Sr. Presidente: a cidade de Angra do Heroismo, capital do districto do mesmo nome, maritima como este nome indica, situada no litoral do sul da conhecida Ilha Terceira, dos Açores, é servida por um pequeno porto natural e mau, sem melhoramentos, sem segurança para as embarcações, sem commodidades para os commerciantes.

Este facto implica, é bem de ver, Sr. Presidente, um antigo, e grave, e crescente obice ao natural desenvolvimento do commercio e da industria d'aquella trabalhadora e productiva terra.

Emquanto as capitães dos dois outros districtos açoreanos eram - e ha muito tempo que o foram - attendidas, melhoradas, enriquecidas, com a construcção de portos artificiaes em que os nossos Governos teem gasto (e muito bem), avultadissimas sommas, a historica cidade de Angra, a antiga capital dos Açores, a heroica acolhedora do Prior do Grato e de D. Pedro IV, a chamada, emfim, sempre leal cidade de Angra do Heroismo, continuava, e continua, por uma verdadeira falta de equidade, Sr.

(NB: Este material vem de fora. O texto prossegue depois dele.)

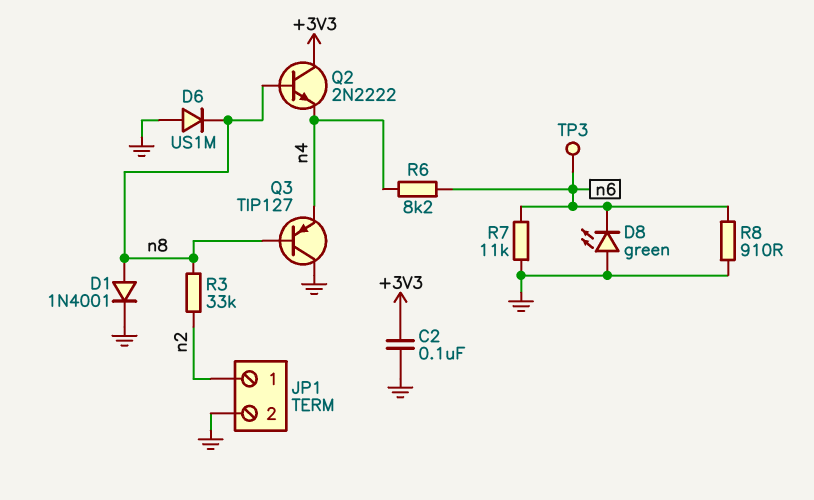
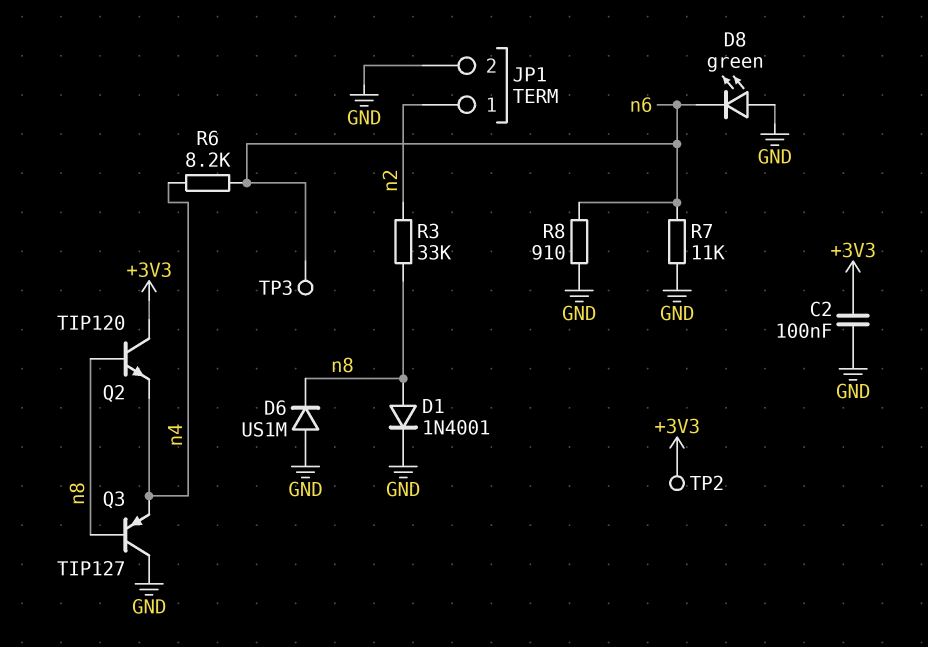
Q2: NPN 2N2222 (B n8, C +3V3, E n4) -> NPN TIP120 (B n8, C +3V3, E n4)
TP2: none -> test point (+3V3)

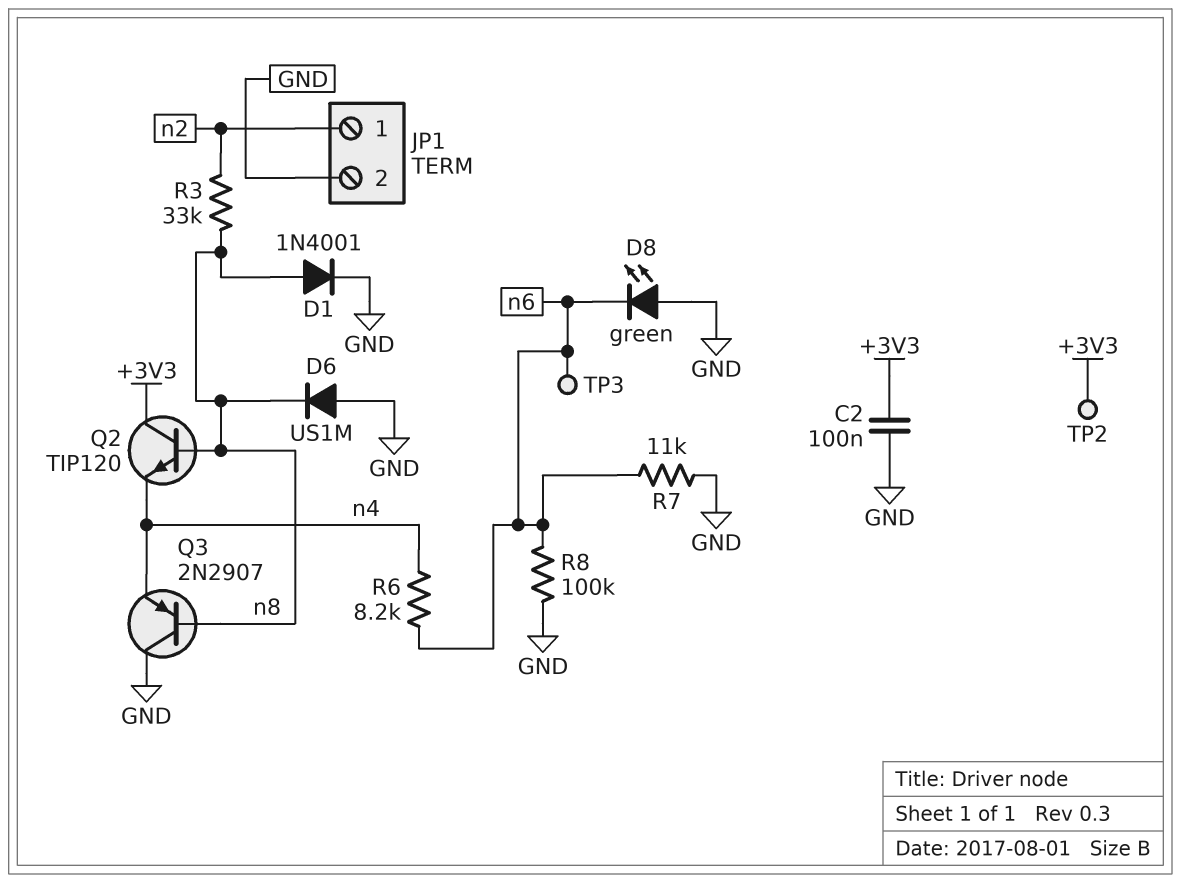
Q3: PNP TIP127 (B n8, C GND, E n4) -> PNP 2N2907 (B n8, C GND, E n4)
R8: 910 (GND, n6) -> 100k (GND, n6)

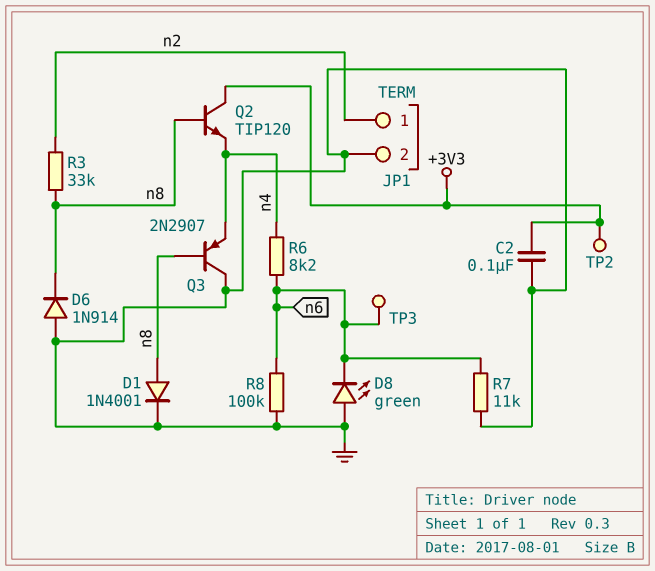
D6: diode US1M (A GND, K n8) -> diode 1N914 (A GND, K n8)

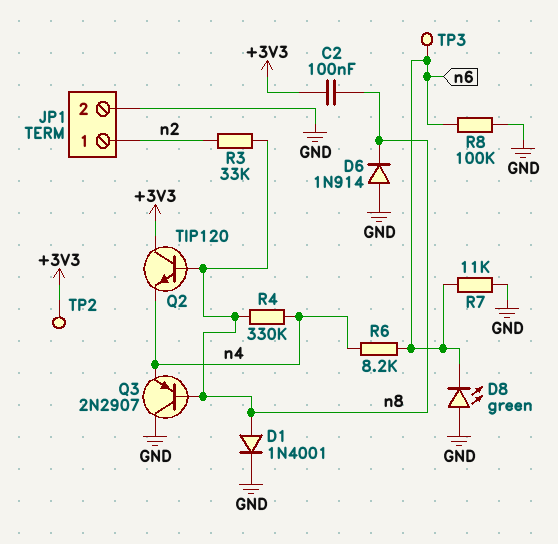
C2: 100nF (+3V3, GND) -> 100nF (+3V3, n8)
R4: none -> 330k (n4, n8)

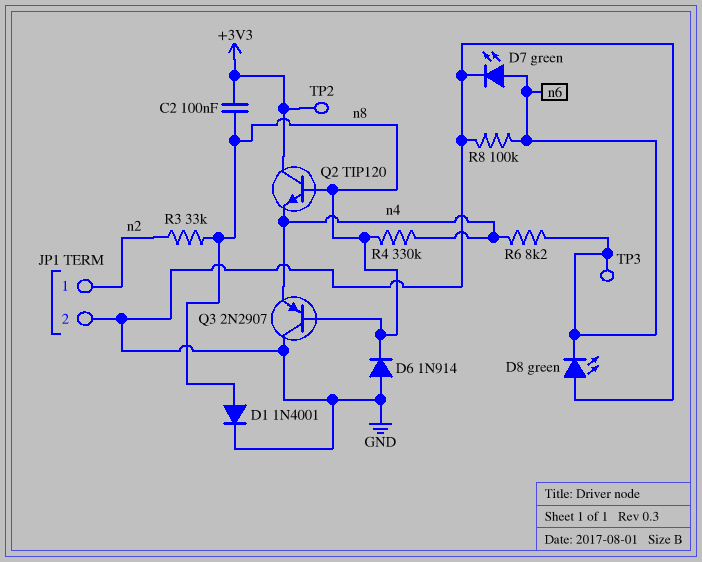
D7: none -> LED green (A n6, K GND)
R7: 11k (GND, n6) -> none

Presidente, tão verdadeira quanto inverosimil, a fazer penosamente, pelo seu pequeno e mau porto natural, sempre incommodo e muitas vezes perigoso, o seu importante e progressivo, mas cada vez mais difficil e mais caro, commercio maritimo...

E cada vez mais difficil e mais caro, Sr. Presidente, porque toda a navegação, quer nacional, quer estrangeiro, e principalmente esta, que, antigamente, antes da existencia dos portos artificiaes de S. Miguel e Faial, se dividia, se repartia, como era natural, pelas capitães dos tres districtos açoreanos e pelas outras ilhas dos Açores, hoje, attrahida pela segurança, pelas, commodidades, pelas officinas de reparações nauticas e pelos depositos de carvão e apparelhos que aquelles portos lhe offerecem, abandona, cada vez mais, como é logico, a Terceira, tornando, assim, o commercio maritimo d'esta ilha cada , vez mais difficil e mais caro.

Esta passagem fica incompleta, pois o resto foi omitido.